Posted by Jason Gunthorpe 6 months, 4 weeks ago

On Wed, Jul 16, 2025 at 11:09:45AM -0700, Nicolin Chen wrote:
> OK. I see your point. That will leads to a very long list of
> parameters.

I would have some useful prebaked ones. Realistically there are not
that many combinations of HW capabilities that are
interesting/exist.

> So, a vSMMU model is defined following the parameters in the
> command line. A device (and its attaching SMMU HW) that's not
> compatibile should just fail the cold-plug at the beginning.

Yes

And if you want to do hotplug the SMMU is already fully defined so you
don't need to discover anything at VM startup time.

Jason

Re: [RFC PATCH v3 14/15] Read and validate host SMMUv3 feature bits

Posted by Nicolin Chen 6 months, 4 weeks ago

On Wed, Jul 16, 2025 at 03:42:39PM -0300, Jason Gunthorpe wrote:
> On Wed, Jul 16, 2025 at 11:09:45AM -0700, Nicolin Chen wrote:
> > OK. I see your point. That will leads to a very long list of
> > parameters.
> 
> I would have some useful prebaked ones. Realistically there are not
> that many combinations of HW capabilities that are
> interesting/exist.

Maybe starting with a configurable subversion could be a good one.

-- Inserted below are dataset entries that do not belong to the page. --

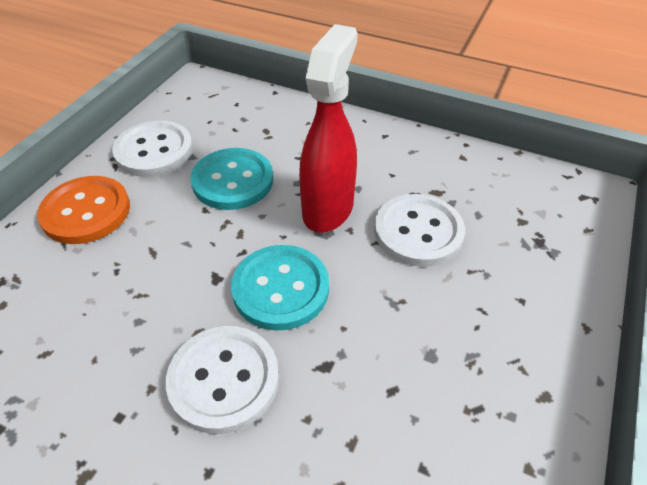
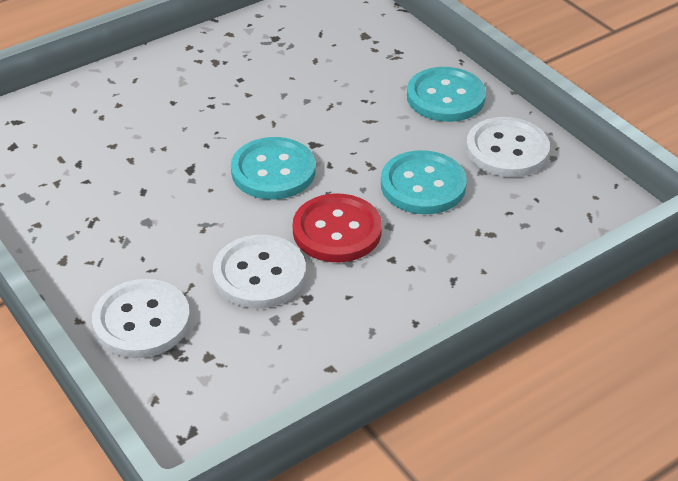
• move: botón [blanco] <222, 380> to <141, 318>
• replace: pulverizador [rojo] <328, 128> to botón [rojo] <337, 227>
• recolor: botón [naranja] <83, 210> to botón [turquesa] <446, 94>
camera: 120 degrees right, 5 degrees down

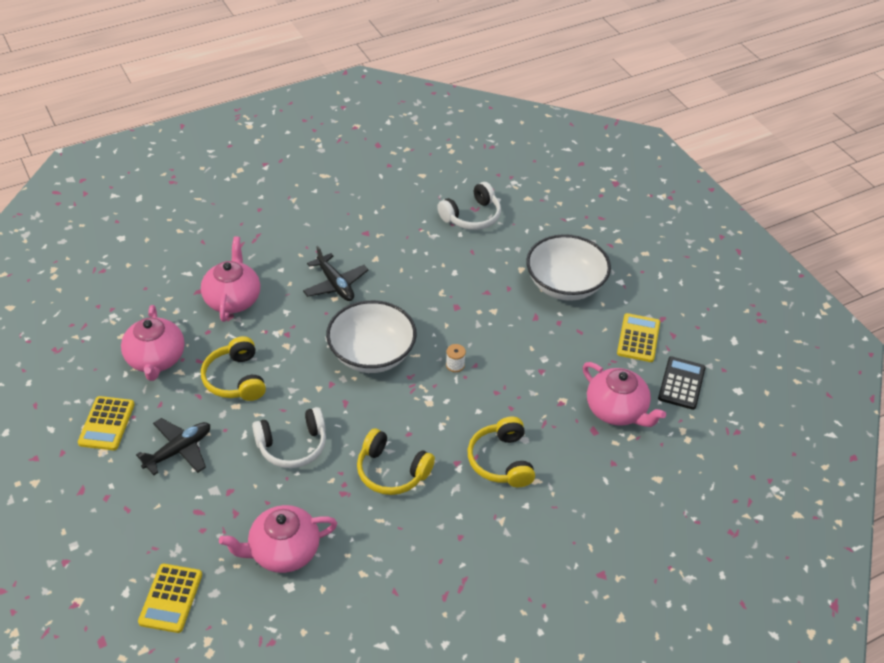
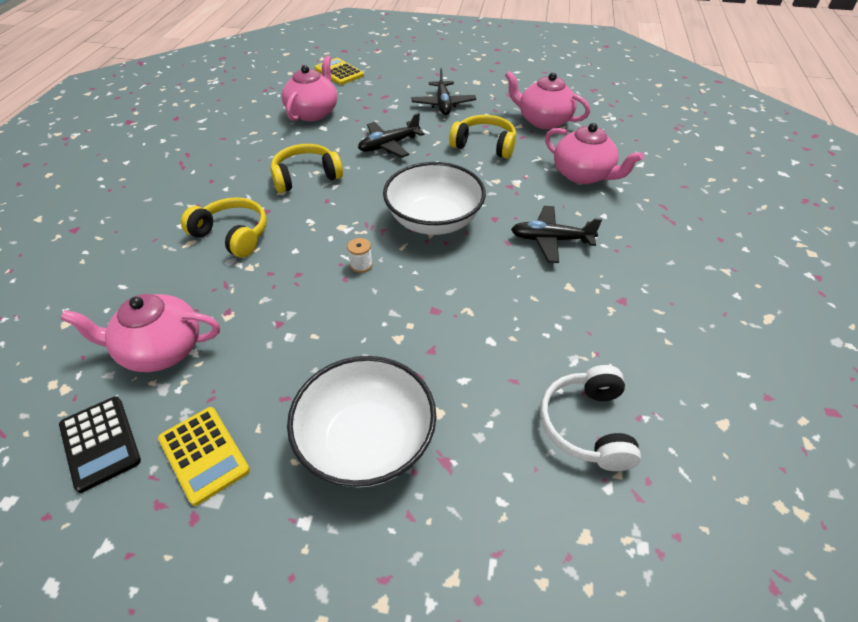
• delete: calculadora [amarillo] <106, 423>
• replace: auriculares [blanco] <289, 437> to avión [negro] <391, 135>
camera: 130 degrees right, 0 degrees up

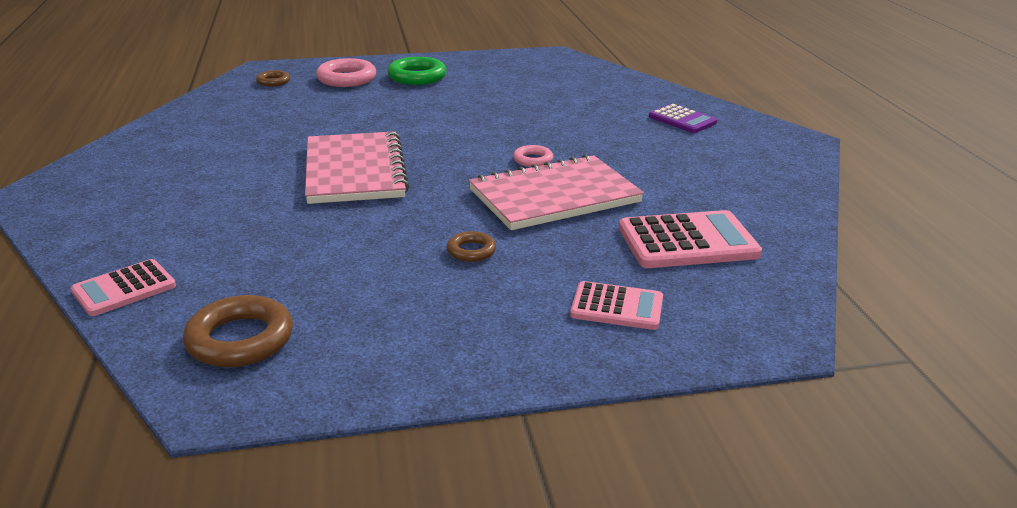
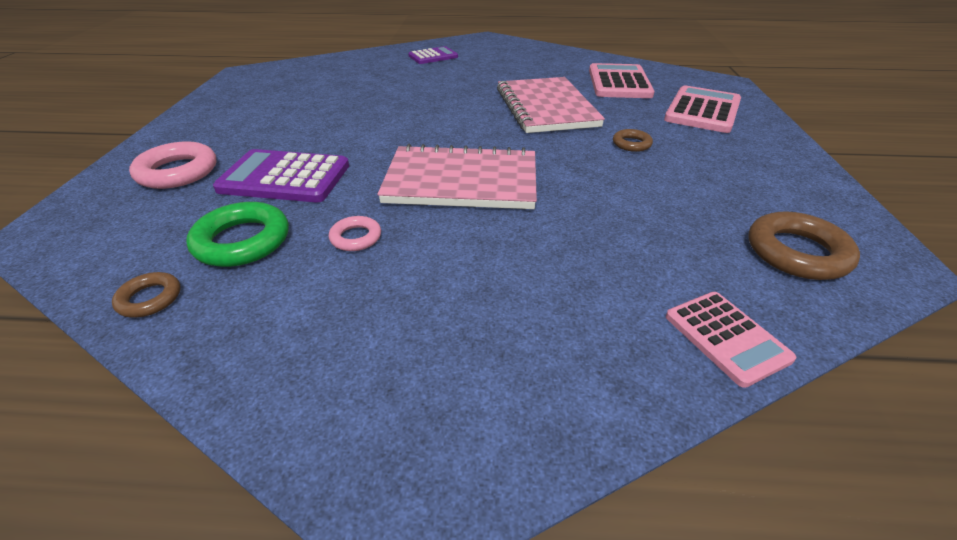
• insert: calculadora [morado] <281, 175>
• move: anillo [marrón] <273, 78> to <146, 294>
• move: anillo [verde] <416, 71> to <237, 234>
• move: anillo [rosa] <533, 156> to <355, 233>
• resize: calculadora [rosa] <616, 305> = <702, 109> x1.60
camera: 75 degrees left, 10 degrees up

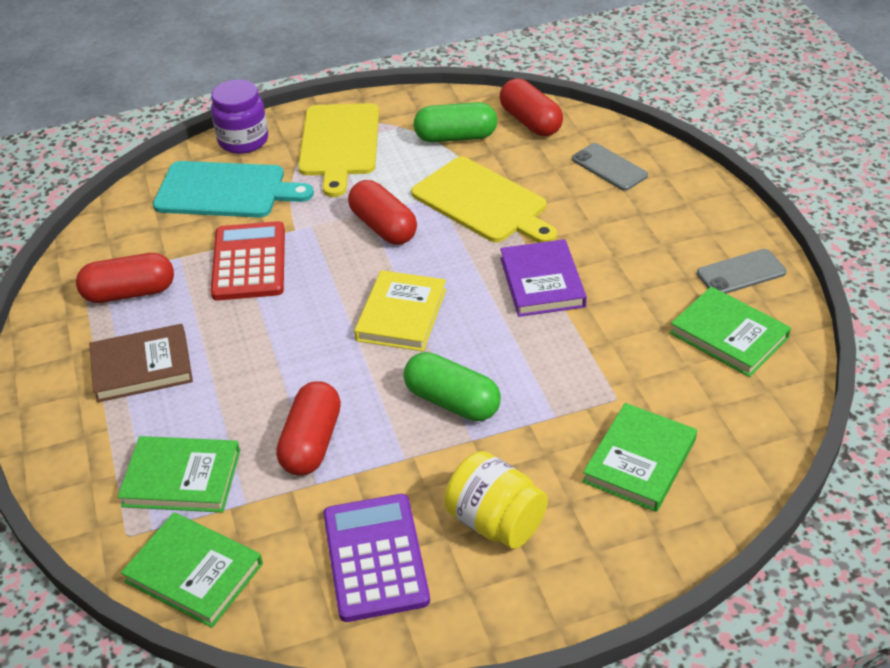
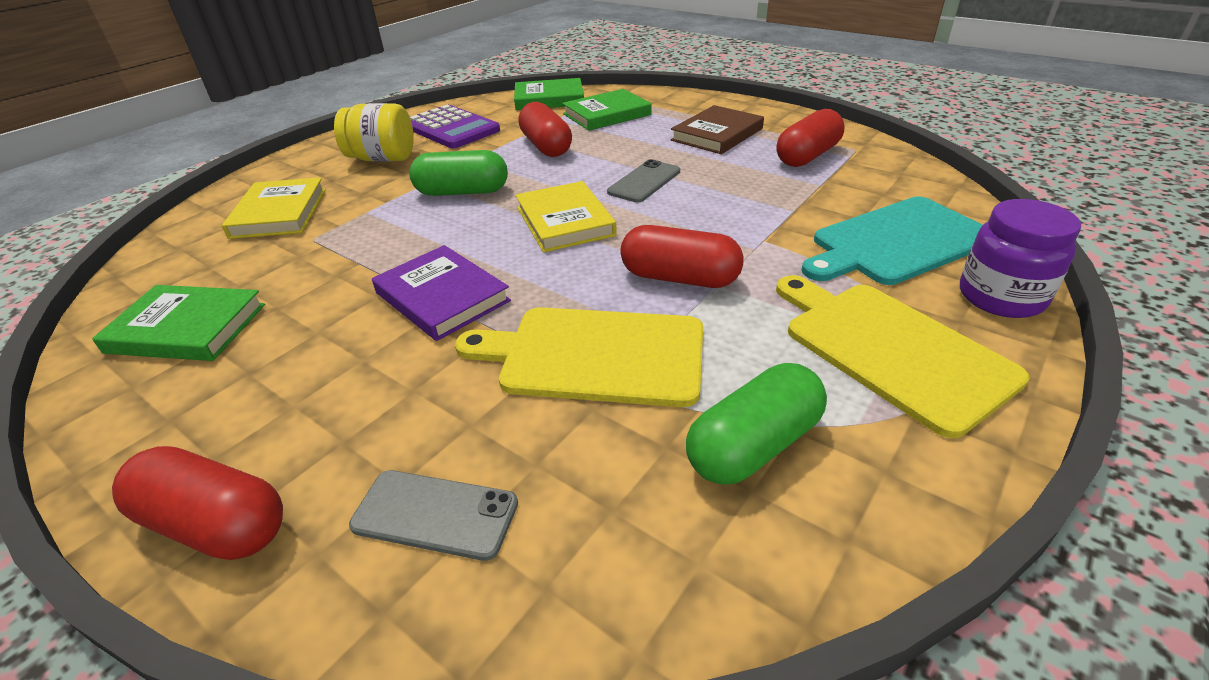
• delete: calculadora [rojo] <248, 260>
• move: cápsula [rojo] <531, 107> to <197, 503>
• move: móvil [gris] <742, 271> to <643, 181>
• recolor: libro [verde] <639, 457> to libro [amarillo] <274, 208>
camera: 145 degrees right, 5 degrees down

But I suspect there can be some case where somebody wants certain
bits to be off on top of a subversion prebake..

> > So, a vSMMU model is defined following the parameters in the
> > command line. A device (and its attaching SMMU HW) that's not
> > compatibile should just fail the cold-plug at the beginning.
> 
> Yes
> 
> And if you want to do hotplug the SMMU is already fully defined so you
> don't need to discover anything at VM startup time.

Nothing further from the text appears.